Q. What is authenticity?
A. Authenticity in relationships can be defined as one’s ability to be open and to represent your true self and your true experience. By the age of 12 or 13 — by seventh grade — kids can distinguish between what their true selves and false selves are. At younger ages, they can’t differentiate. You are who you are.
Q. Why is authenticity important?
A. Having a lower level of authenticity is a very strong predictor for depression and other mental health outcomes.
Q. Why did you study 14-year-old girls?
A. We know there are no gender differences in depression or self-esteem in children, but post-puberty girls are much more at risk for depression and low self-esteem [than boys].
Q. What factors affect authenticity?
A. My research shows girls who have secure attachment with their parents, who feel comfortable with their parents, who feel safe and secure, have higher levels of authenticity. The flip side — insecure attachment, feeling distant from parents, feeling like they can’t turn to them with a problem — is a predictor of lower levels of authenticity.
Q. Did that sense of authenticity extend outside the home?

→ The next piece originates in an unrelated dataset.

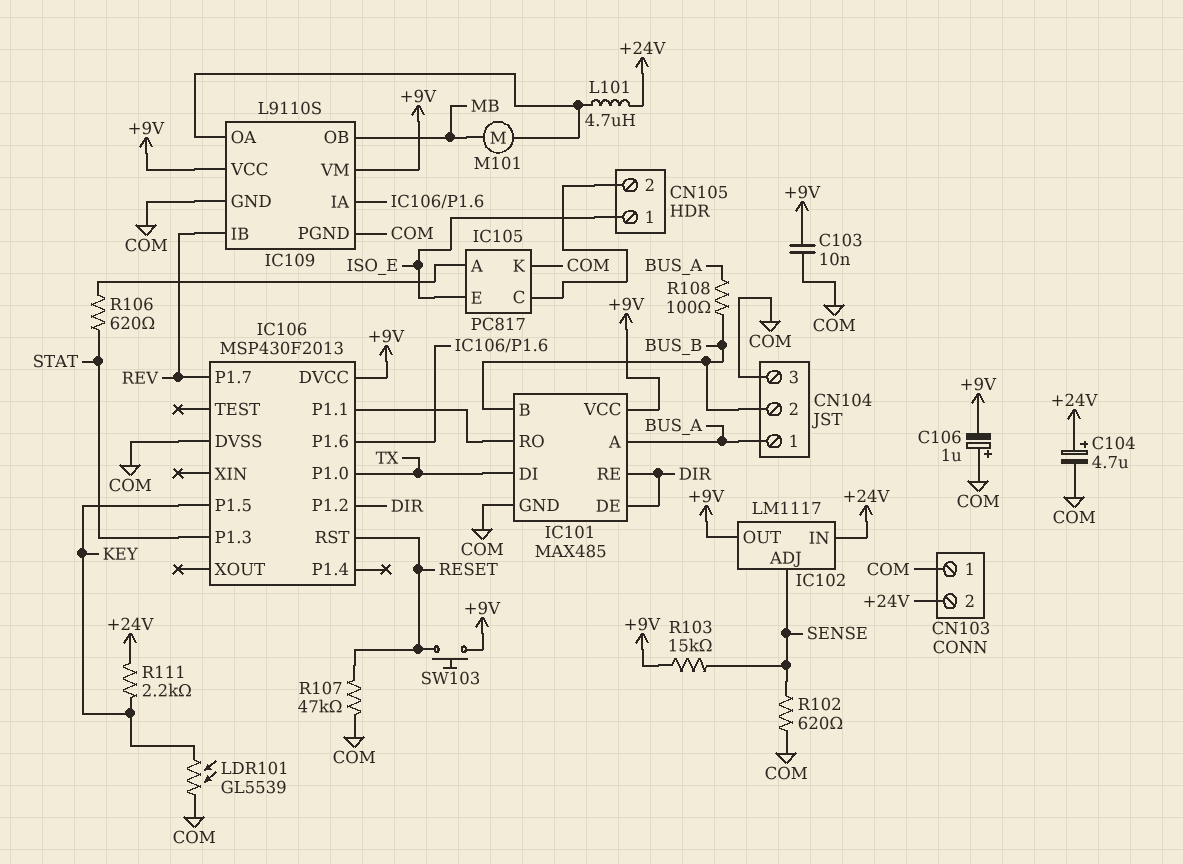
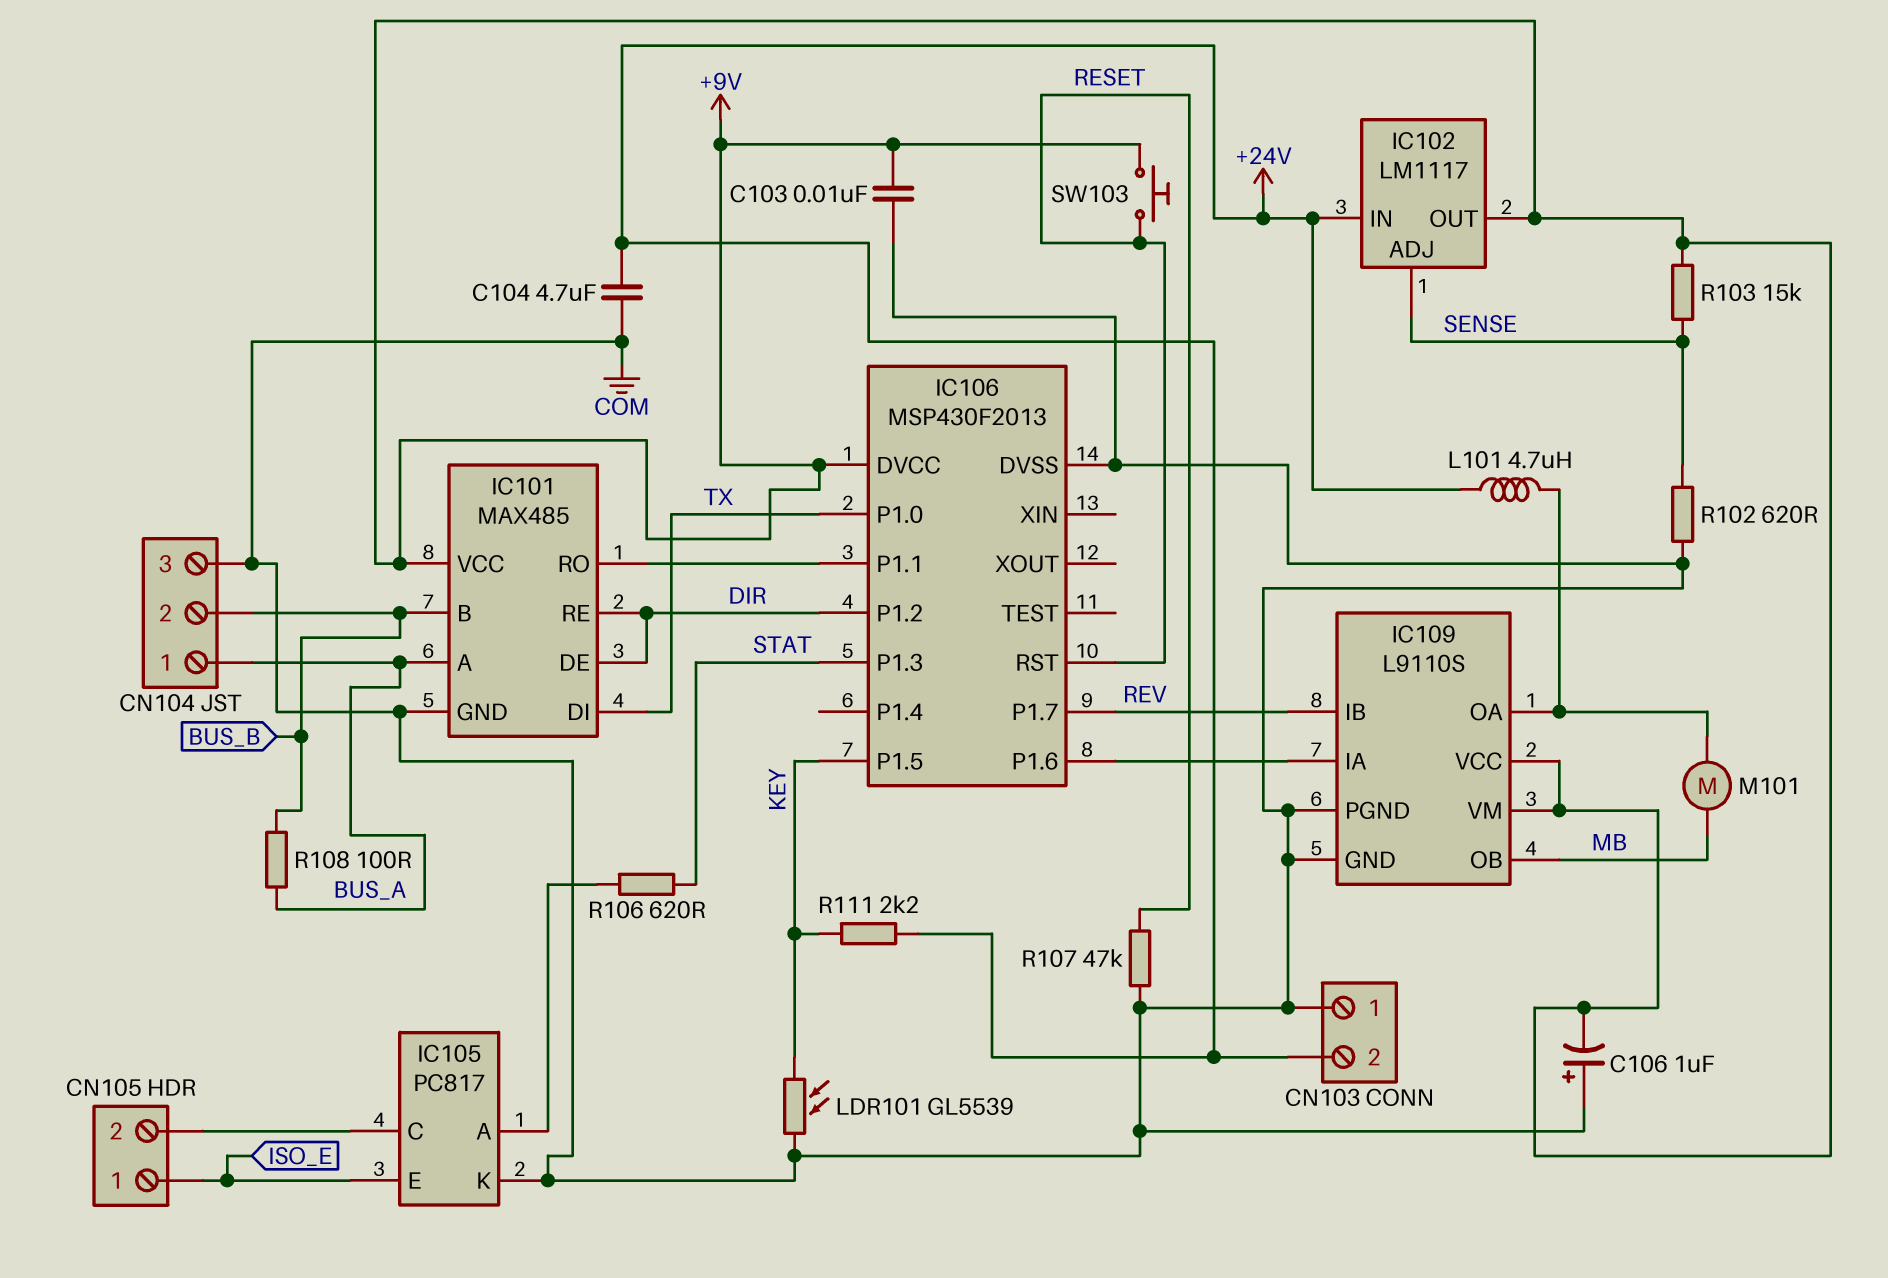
C104: 4.7uF (plus +24V, minus COM) -> 4.7uF (+24V, COM)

A. Attachment with parents did carry over to authenticity with teachers.
Q. What about friends?
A. It did not relate to being authentic with best friends, classmates, or peers, which is disappointing. It may be the time period. Research shows that around 13 or 14, it’s not that parents become less important. It’s that peers grow in importance. They’re helping drive the bus.

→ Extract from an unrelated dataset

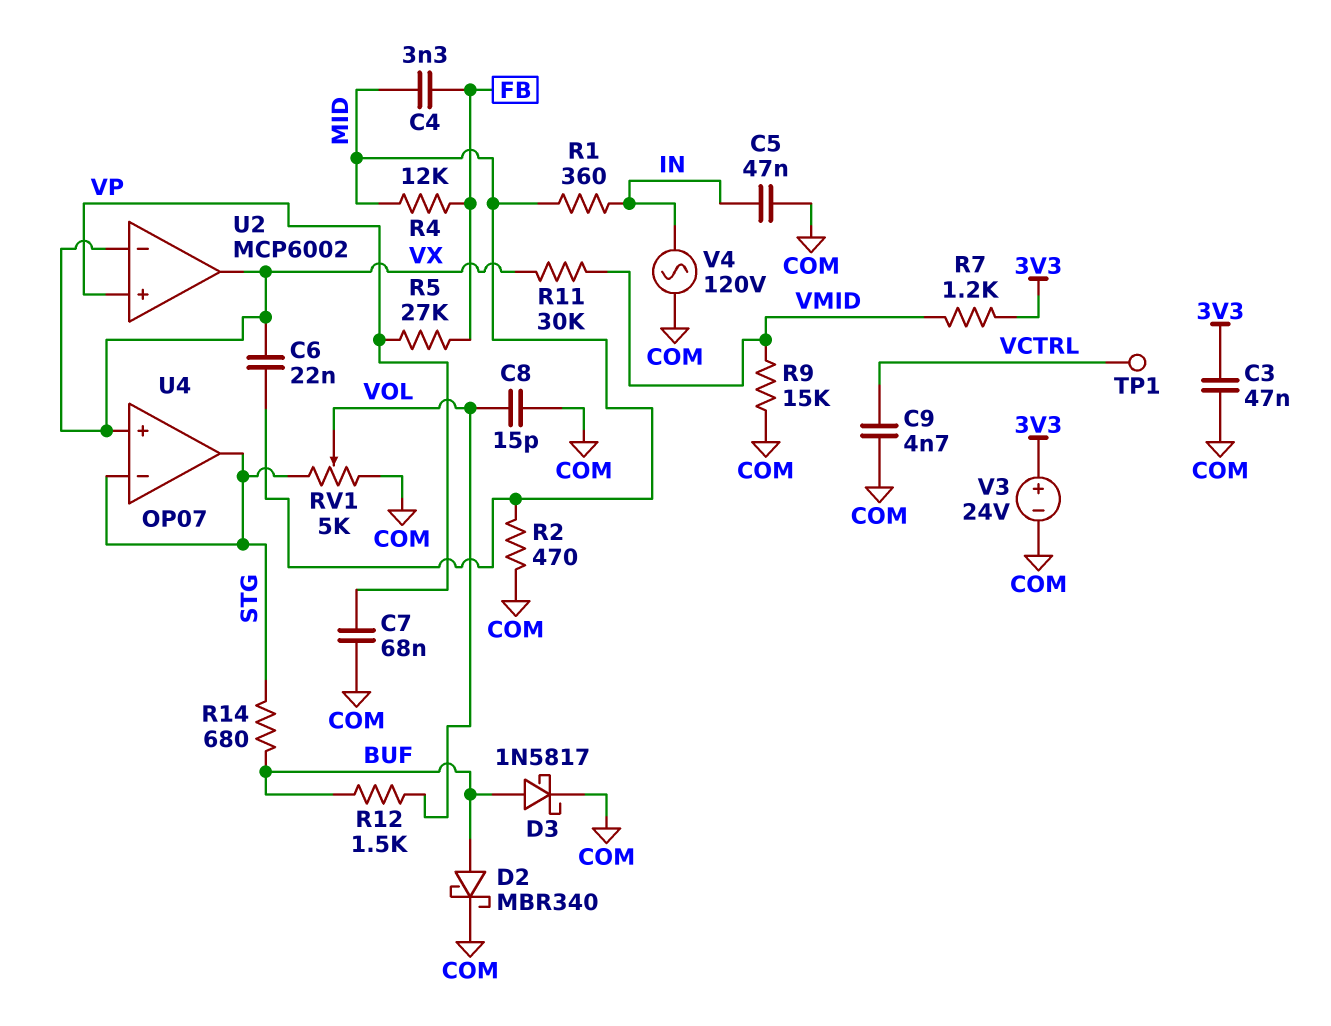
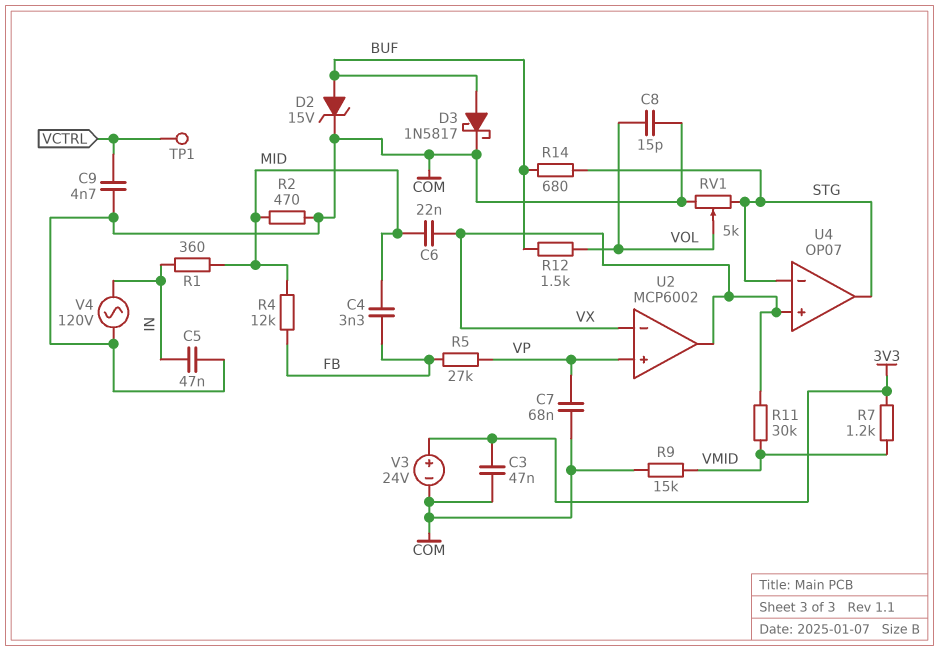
D2: schottky MBR340 (A BUF, K COM) -> zener 15V (A BUF, K COM)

Q. What can teachers learn from this?
A. If a teacher feels like she’s working with a female or male student who isn’t really being open and seems to be struggling, that teacher could suggest the parents have a more open and honest relationship with their kid. The student could be really busy or ambivalent about spending more time with parents, but it would help if parents make a special effort to spend more time with their kids and really have conversations with them.
Q. Does authenticity matter for boys, too?
A. It’s just as important for boys and girls, particularly for depression. It’s really important to figure out why this is happening and what sort of intervention programs we can create. We worry more about girls, which doesn’t mean we should ignore boys.
Q. What’s your next project?
A. I’m working on a study looking at trauma. Trauma is a big predictor of levels of authenticity. It may be if you experience childhood trauma, you split your true and false selves as a kind of survival. Trauma belongs to the false self or “bad’’ self. If it happens at a really early age, it may be adaptive short term but pretty maladaptive in terms of longer-term relationships.
ELIZABETH COONEY
Interview was condensed and edited.
Elizabeth Cooney can be reached at ecooney@globe.com. ![]()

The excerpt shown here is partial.